Caramel. Just about my favourite thing in the world. I’d even say that if it came down to a fight, chocolate would get battered by the butter/sugar/cream combo. For some reason I thought that these Caramel Apples from the first Matt Lewis and Rene Poliafito book would be glass-shatter crack style toffee – um, like those neon commercial ones.  Instead they were fudgy-sticky.

They were still good.  The caramel coats the fruit like a thin veneer and you get a mixture of buttery sweetness and the sharp apple taste in each mouthful. I used Cox apples but they could have been more crisp, by the time I got around to making them, a couple of days later than planned. It was also a bit late to add lollipop sticks to the long order of baking supplies that I put in last week so I found kebab skewers in the local pound shop (they’ve got to be food safe, right?) and used three in each apple which worked a treat.

I used a mixture of vanilla essence (not seeds infused into cream as they suggest) and a little maple in the caramel which gave a heady smell, and added cinnamon sugar.  Lots of flavours but they all blended beautifully. As you can see, there was plenty left over afterwards to scoop off the parchment too.


  • 10 medium apples, preferably a tart variety
  • 1 cup double cream
  • ½ tsp pure maple syrup
  • 1 tsp good quality vanilla extract
  • ½ cup caster sugar
  • ½ light brown cinnamon sugar
  • ¼ cup light corn syrup
  • 1 ½ tbsp unsalted butter


  1. Wash and dry the apples, and insert skewers, and prepare a large bowl of iced water
  2. Place all ingredients in a small heavy saucepan, stir and allow the sugar and butter to melt
  3. Monitoring it with a sugar thermometer, bring the temperature to 245F, without stirring the mixture, and keep it at that level for 1 minute
  4. Remove the pot from the heat and put in the ice water for 30 seconds to halt the cooking process
  5. Tilt the pan, and dip your skewered apples quickly, then place them on a baking sheet lined with parchment
  6. Put them in the fridge for at least 10 mins to set
  7. Wrap in parchment for transportation to scary film night.

Boo Biscuits

Time might be short for Halloween this year, although I’m still determined to get my hands on some tinned pumpkin…
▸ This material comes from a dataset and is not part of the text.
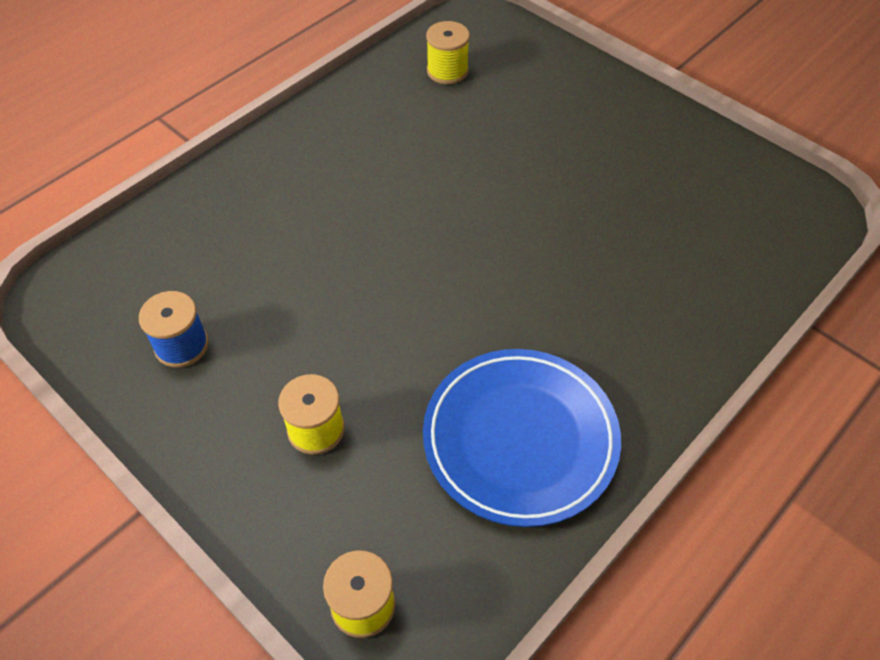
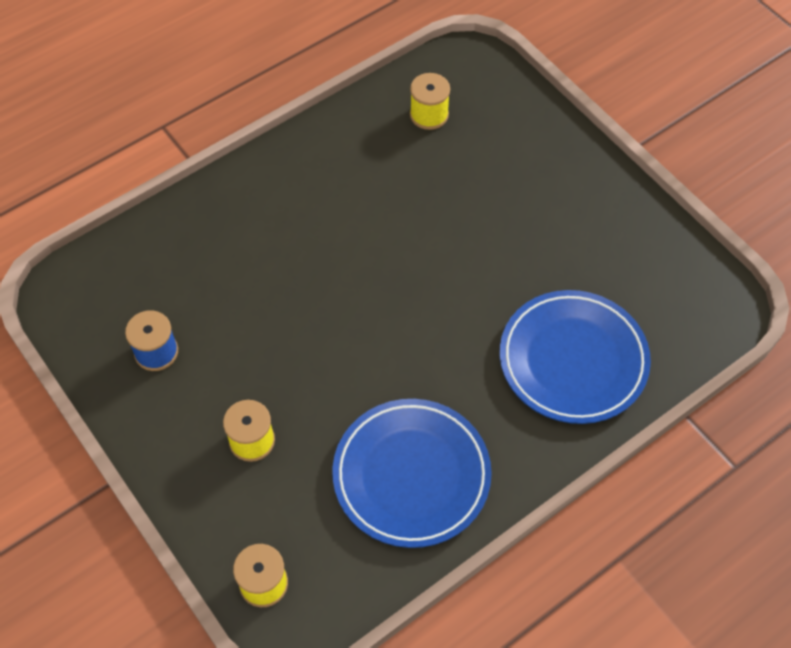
camera: 10 degrees right, 5 degrees up
(670, 284) = (573, 360): none -> blue plate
I made these ghostie cookies using a Martha recipe – chocolate ginger biscuits.  It needs some refinements – the fresh ginger needs to be exceptionally finely minced, I’d reduce the amount of baking powder, and roll them out more finely to get a crisper biscuit.

The other problem I had with them was that the dough was insanely soft and sticky. I ended up chilling it for two days (ok, I forgot about it) and then had to use lots of flour and roll using clingfilm and parchment!  The smiles came from a mini aspic cutter. Knew that they would prove to be a crucial purchase.  Eventually.

So far they’ve had good reports. I sent about 95% of them away out of the house (without taking photos). If the baking is going to start in earnest around here again, we might have to resurrect the Baked Goods Taster Panel.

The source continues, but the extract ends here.